The milk substitute industry in the U.S. was born with firms seeking to making acceptable substitutes for kosher audiences. Today, more and more kosher chefs are relying on these products to extend the tradition range of kosher cooking to more modern-sounding dishes, foods that might actually be called "hip."
At least that's how Ronnie Fein titled her new cookbook, Hip Kosher.
"I don't know if I'm hip, but my food is," says Fein, whose book includes outside-the-box options such as a kosher Cubano sandwich, in which corned beef, turkey and soy cheese replace the more traditional ham and roasted pork.
An article from the Canadian Press explained the origin and breadth of this trend.

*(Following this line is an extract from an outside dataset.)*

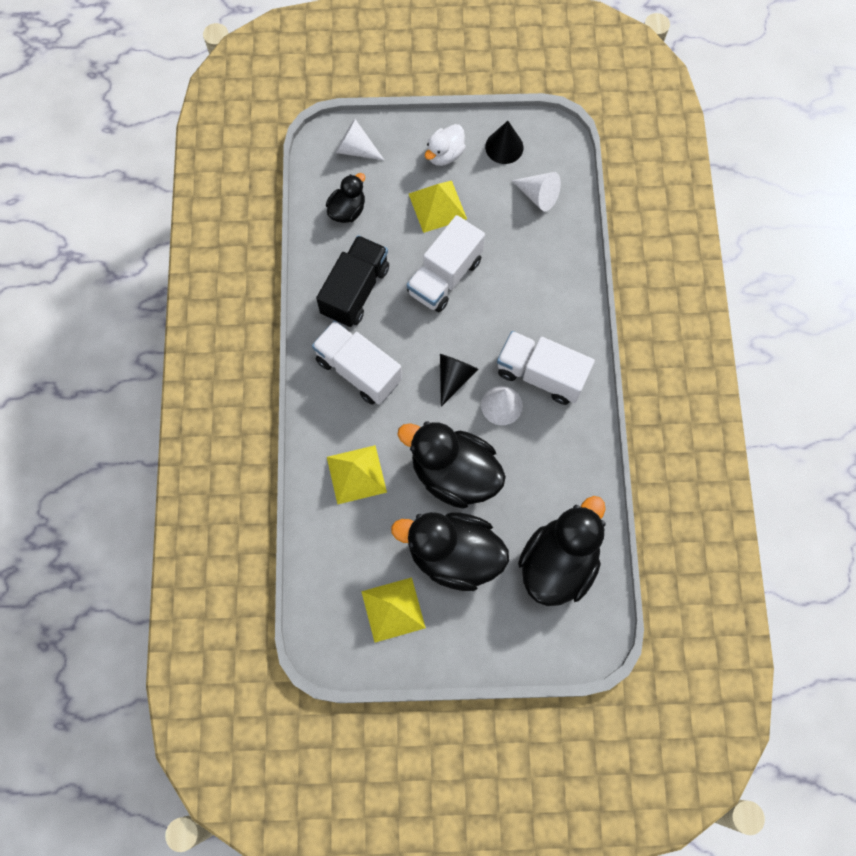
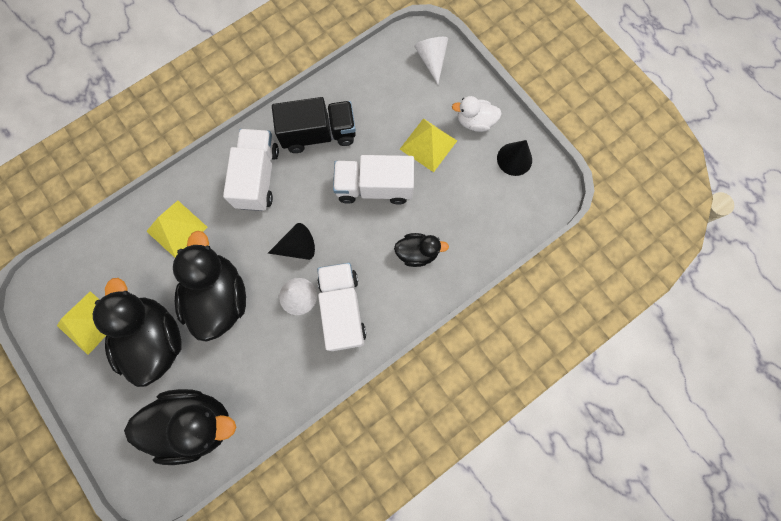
camera: 55 degrees right, 5 degrees up
(347, 210) = (378, 87): black duck -> black duck (417, 253)
(538, 196) = (492, 210): white cone -> none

This new, more cosmopolitan look to kosher is due in part to the growing affluence and influence of American Jews, says Deborah Dash Moore, a historian and director of the University of Michigan's Frankel Center for Judaic Studies.
It also doesn't hurt that Americans as a whole are expecting more from their dinner plates.
"With TV shows like 'Top Chef' and the programs on the Food Network, people are becoming more aware of food," says Tamara Holt, food editor for the recently launched (and also very hip) Jewish Living magazine.
"That's no different for people who keep kosher," she says. "It just presents additional challenges."
And those challenges have become less daunting. A vast - and ever expanding - array of kosher foods, including non-dairy milks and vegetarian sausages, makes substitutions easy.